Well, I take that back. The TV was on constantly in the first weeks,
particularly when I would have to lie down and try to be still; when I would
try to let sleep take me but I wasn’t really watching.
When I
lay on the couch with the computer in my lap and watched four hours of House
Hunters International and Color Splash I should have known. I should have seen
the water getting sucked from the shore as the Tsunami barreled toward me. I
didn’t. I was too busy running from the pain. Head in the sand, butt in the
air, wham!
I didn’t
spend time with God that morning. Hardly spoke to Him all day.
It’s
really hard to be that connected with Him, connected enough to feel His
presence, and not open every door and window. I knew… I knew what was waiting.
I knew the calm of the past few days was coming to a crashing, crushing end. I
ran… hard.
I
recently told a friend something like “You can run from it but you will just be
exhausted and unprepared when it catches you. When I have to face a new memory
of Damon’s death or a new season of my grief I always run for a while. It’s
just too awful, too painful.
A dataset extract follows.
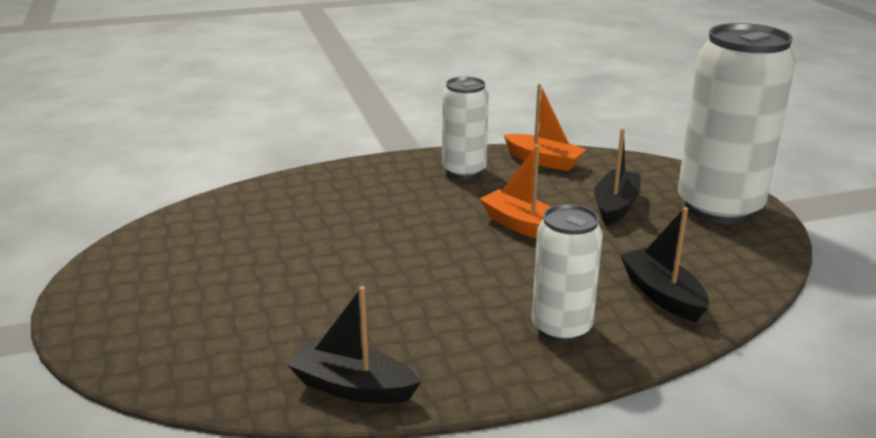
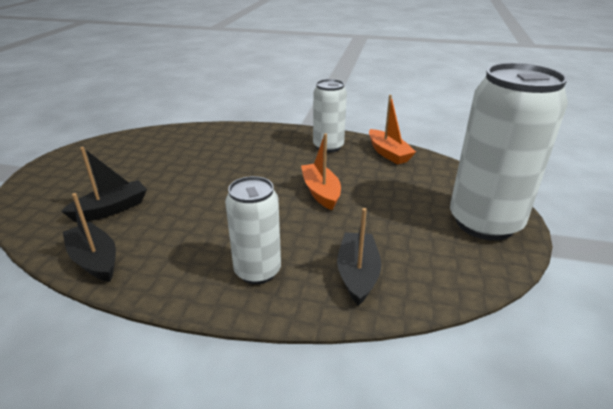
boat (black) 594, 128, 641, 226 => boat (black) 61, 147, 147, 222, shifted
But then I gather myself, root myself in my Shield
and I turn and face it. It’s never easy, or even ok but I don’t want to be
caught.”
If
only I could follow my own stinking advice! It's just so exhausting to do it over and over and over again. To face the horror over and over and over again. It caught me. I had not rooted
myself in my Shield. As my dear friend says, I had not lowered my “anchors.” I
spun and twisted and was pummeled by the waves. I’m still reeling, grappling
for footing before the next onslaught.
The same
questions race through my mind and I scream “Where are You!” again and again.
I
remember a father describing his grief, saying that the perception is that the
first months are the worst. “I don’t know about you” he wrote “but it got far
worse after the first months.” I read that soon after my own child was ripped
from my life. “No, no, no!” I thought “there is nothing worse than this. Please
God, tell me it doesn’t get worse!” I stopped reading that book that day. I
couldn’t face the next hour, much less the looming possibility of “worse.” I
didn’t want to know what was next.
It
gets worse… and worse… and worse. There has been no end to the worse.
The
first seasons of grief have eased, the shock, the fury, the bargains… they
still linger and manifest in surges, whispers and explosions but they are
extras in this act. Reality takes center stage. Every day it’s sinking in. This
is real.
There
is nothing worse than beginning to realize… this. is. real. Or maybe there is. If there is one thing I’ve
learned it’s that the worst can get worse.